The translation layer is the edge
“Insurance speaks in impairments, meds, labs, survival curves; capital markets speak in IRR, duration, volatility, correlation,” Bertele says. “Our job is to map one to the other so CIOs can size positions on a risk‑budget basis.” That translation does more than tidy up reporting; it enables portfolios. Academic work has found ~8% average annual policy‑level returns (1993–2009) with low/negative correlation to stocks and bonds (again: manager dispersion matters). When underwriting becomes reproducible, bid‑ask spreads compress, secondary liquidity improves, and the asset class becomes easier to underwrite in size.
He is candid about valuation. “Call assets what they are,” he says. Many longevity exposures are Level 3 fair‑value holdings under IFRS 13/ASC 820, model‑priced with unobservable inputs. That’s not a flaw; it signals the need to match liquidity terms, disclosure, and sensitivity reporting to the asset’s physics. “You don’t force daily liquidity on something that isn’t daily‑liquid, use interval or listed closed‑end structures until secondary‑market plumbing is robust,” he notes.
How “boring” compounds
Boring markets demand patient capital and execution. That combination, plus regulatory fluency and technology, creates a timeline advantage. “In fashionable sectors, a dozen well‑funded competitors show up in a quarter. In complex, unfashionable markets, it can take years to build the rails, legal, tax, underwriting, servicing, governance,” Bertele says. “That’s a feature, not a bug.”

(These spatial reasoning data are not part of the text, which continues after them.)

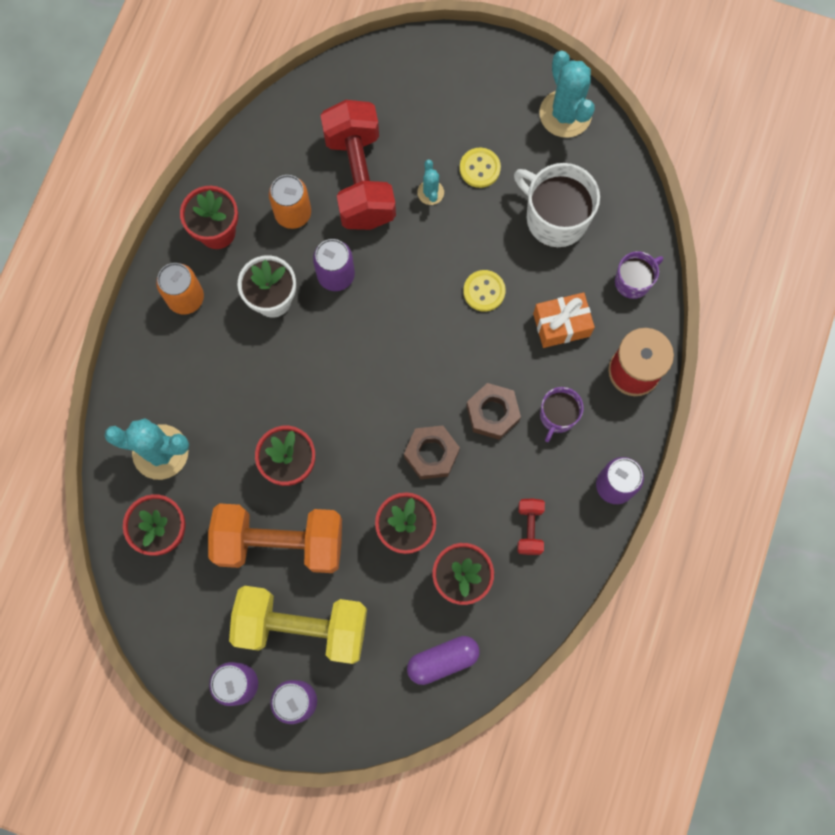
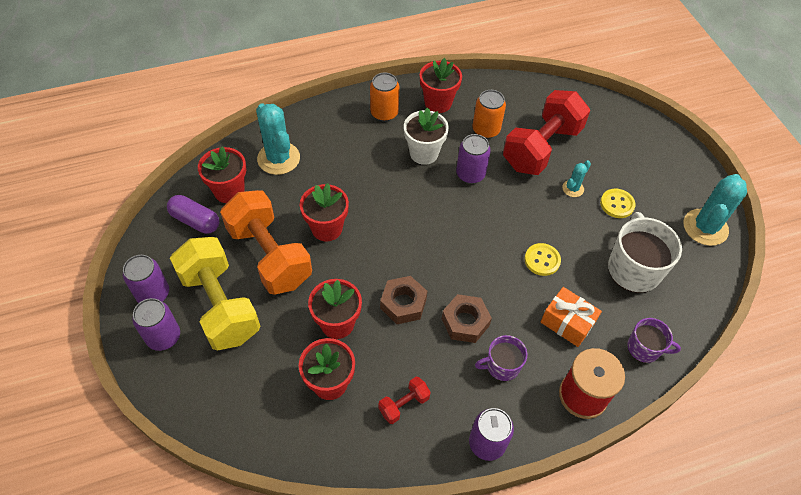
camera: 50 degrees right, 20 degrees down
(443, 660) = (259, 412): purple capsule -> purple capsule (195, 221)

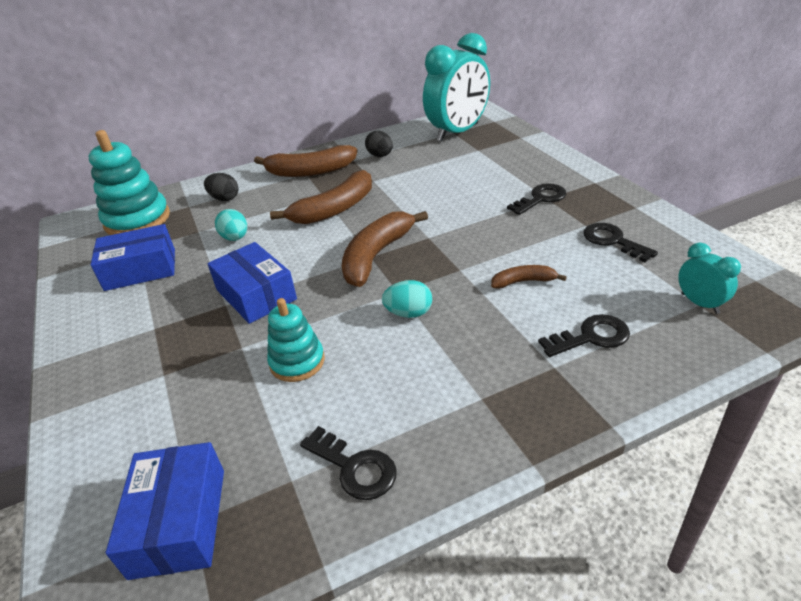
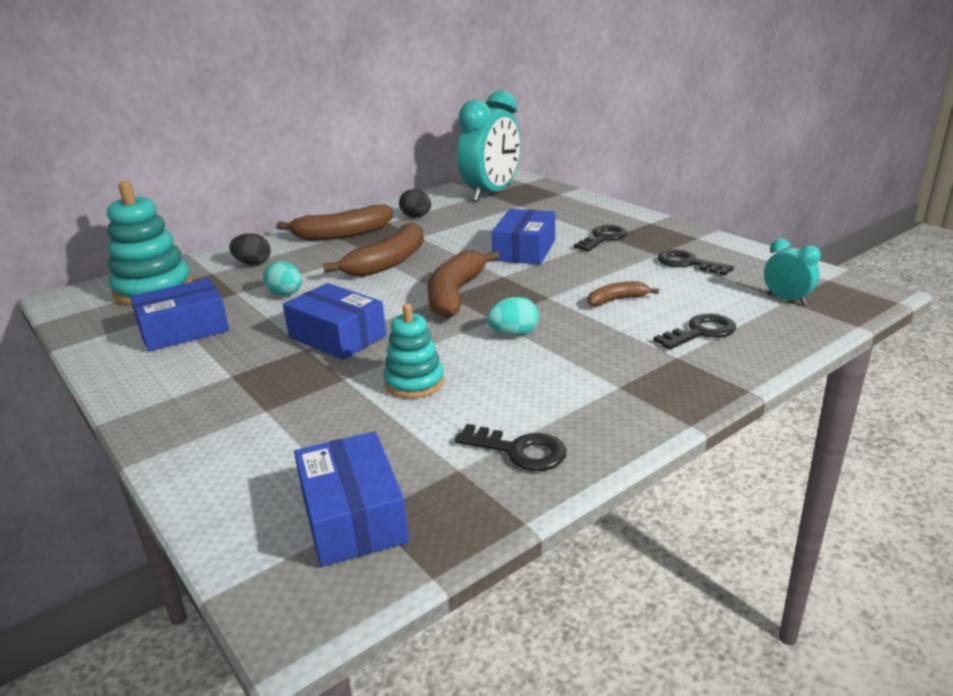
camera: 15 degrees left, 10 degrees down
(460, 207) = (524, 250): none -> blue box

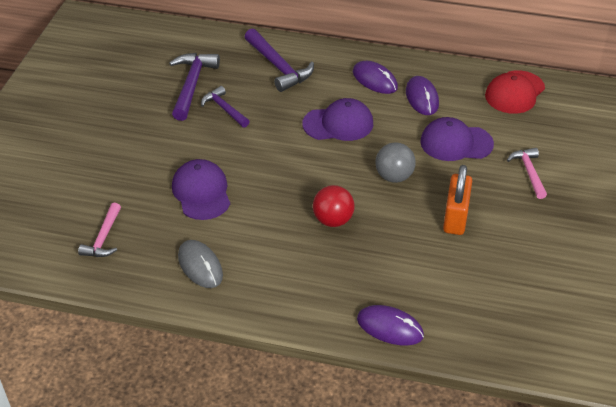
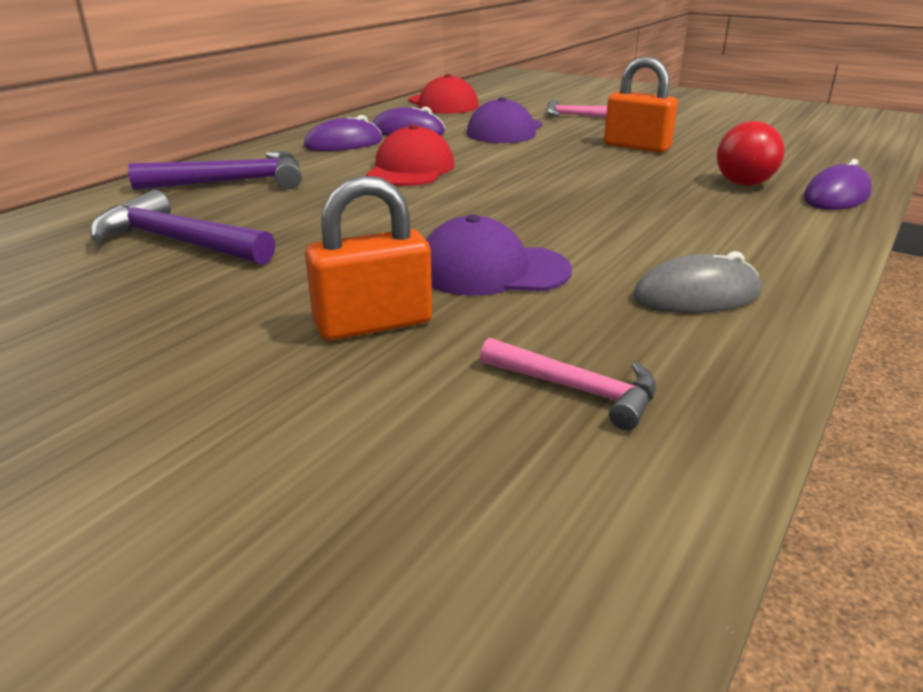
camera: 70 degrees left, 15 degrees down
(136, 171) = (373, 324): none -> orange padlock
(224, 109) = (283, 227): purple hammer -> none
(333, 220) = (614, 196): red ball -> red ball (743, 184)
(338, 124) = (411, 169): purple cap -> red cap
(394, 176) = (544, 159): grey ball -> none

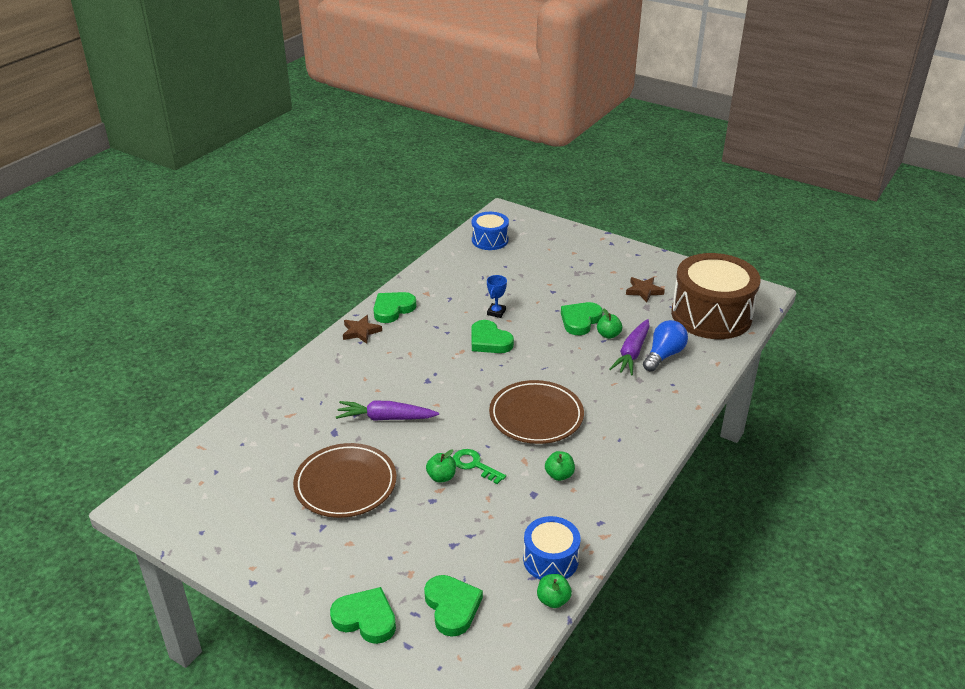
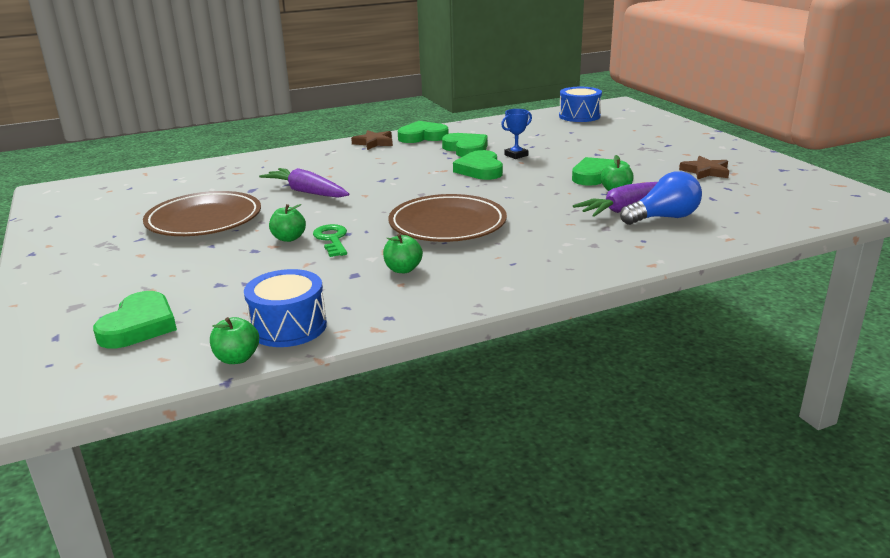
camera: 35 degrees right, 10 degrees down
(365, 618) = (60, 305): green heart -> green heart (466, 149)
(711, 315) = (772, 203): brown drum -> none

The social narrative follows, slowly. Grigsby confirmed the right to sell a policy more than a century ago; FINRA encourages consumers to work with licensed intermediaries and seek multiple bids; state statutes codify licensing and disclosures. As transparency improves, more seniors receive better prices than surrender, and allocators gain a genuinely independent source of return. “Everyone wins when the knowledge barrier falls,” he says.
The takeaway for contrarian investors
Bertele’s heuristics are simple, and hard to imitate:
- Complexity is a moat (if you can standardize it).
- Regulation is an asset (if you lean into it).
- Governed AI beats gut feel (if it’s explainable and monitored).
- Structure beats story (match wrappers and liquidity to Level‑3 reality).
“If you want non‑consensus, you don’t just pick a quirky theme, you build the translation layer, the governance, and the marketplace rails. Do that, and the ‘boring’ markets stop being boring, and start being dependable,” Bertele says.